Comment by uecker
10 months ago
Even the "removing one category of errors" is not true when you use unsafe blocks in Rust, which is done generously in system programming.
10 months ago
Even the "removing one category of errors" is not true when you use unsafe blocks in Rust, which is done generously in system programming.
Is that so? How large parts of the Rust kernel drivers in existence are inside unsafe blocks?
Yes, unsafe, as the name says, allows unsafe parts. But it is trivial to audit code for the usage of unsafe. Which means, everything else isn't. And it is there where the most common mistakes are made.

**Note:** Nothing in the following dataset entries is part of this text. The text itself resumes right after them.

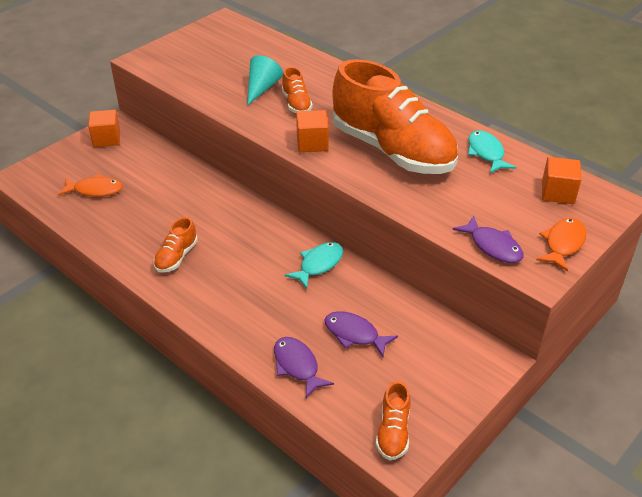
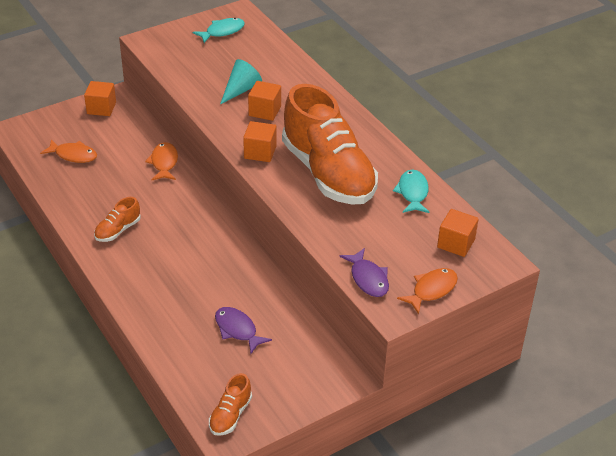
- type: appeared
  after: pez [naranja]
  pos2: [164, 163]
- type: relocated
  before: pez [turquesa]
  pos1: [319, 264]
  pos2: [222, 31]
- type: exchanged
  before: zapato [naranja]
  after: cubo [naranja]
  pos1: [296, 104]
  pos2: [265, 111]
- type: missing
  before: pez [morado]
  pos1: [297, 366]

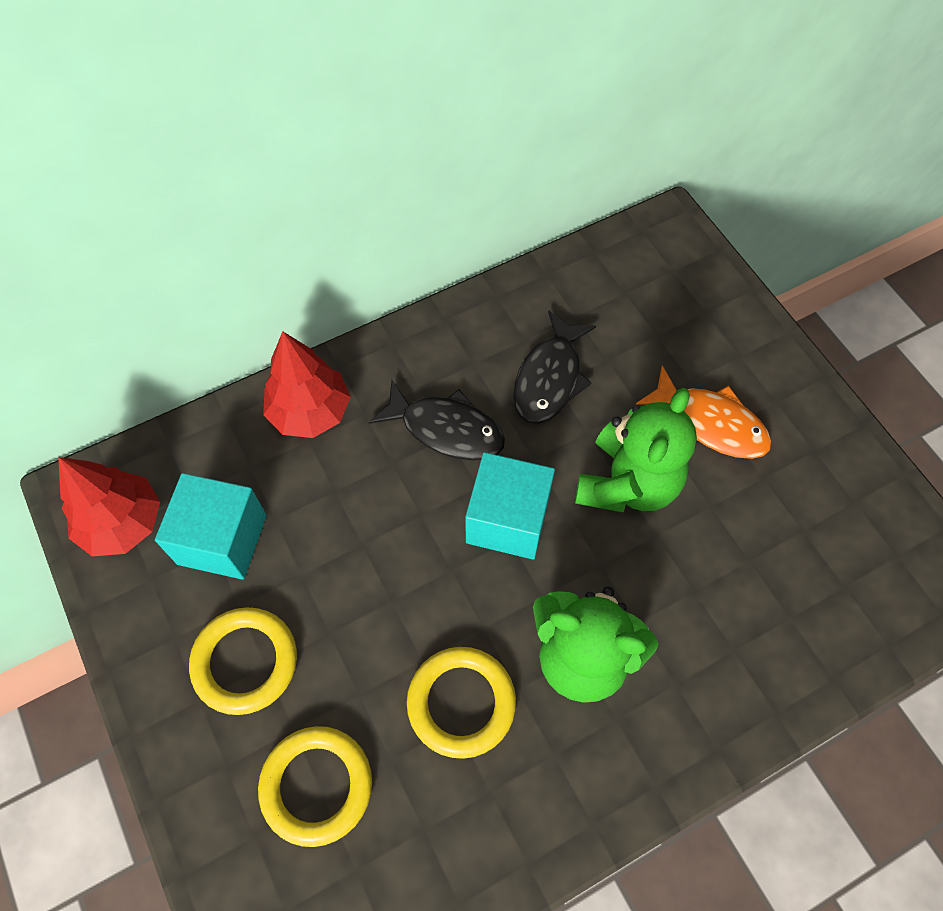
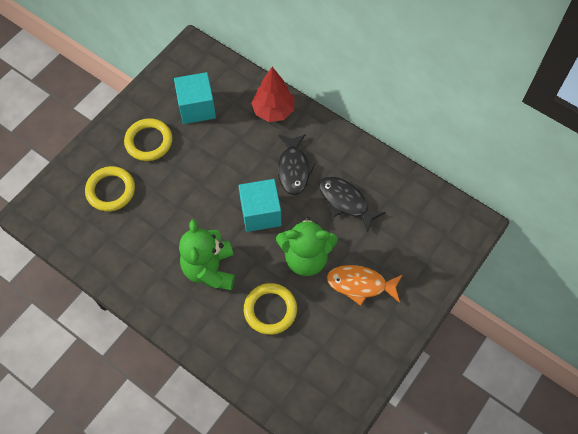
- type: relocated
  before: anillo [amarillo]
  pos1: [461, 703]
  pos2: [270, 310]
- type: spun
  before: pez [negro]
  pos1: [549, 378]
  pos2: [345, 202]
  turn: 45
- type: spun
  before: pez [naranja]
  pos1: [710, 423]
  pos2: [360, 284]
  turn: 90
- type: missing
  before: árbol [rojo]
  pos1: [122, 523]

Is it trivial to audit? Here is a critical overflow in a matrix transpose: https://vulert.com/vuln-db/crates-io-transpose-125781
This is exactly the mistakes we also have in C and Rust people would do a little dance and take such bugs as argument why C is really dangerous and needs to be avoided. But rather obviously, mistakes can also happen in Rust and Rust does not "eliminate a class of errors" except when completely avoiding unsafe blocks. Maybe Rust is still more memory safe than C, I actually also believe this, but it is nowhere as safe as people like to claim and whether this is worth all the complexity is entirely unclear.
It is trivial to audit the usage of "unsafe". Grep does this. Of course auditing the unsafe functions is another thing. But you can have large codebases without unsafe and consequently a lot of less work with auditing your code. I don't have personal experience with Rust, but quite a bit with Go. It is almost ridiculous, how much more safe Go is in comparison with C. So yes, it is worth every bit.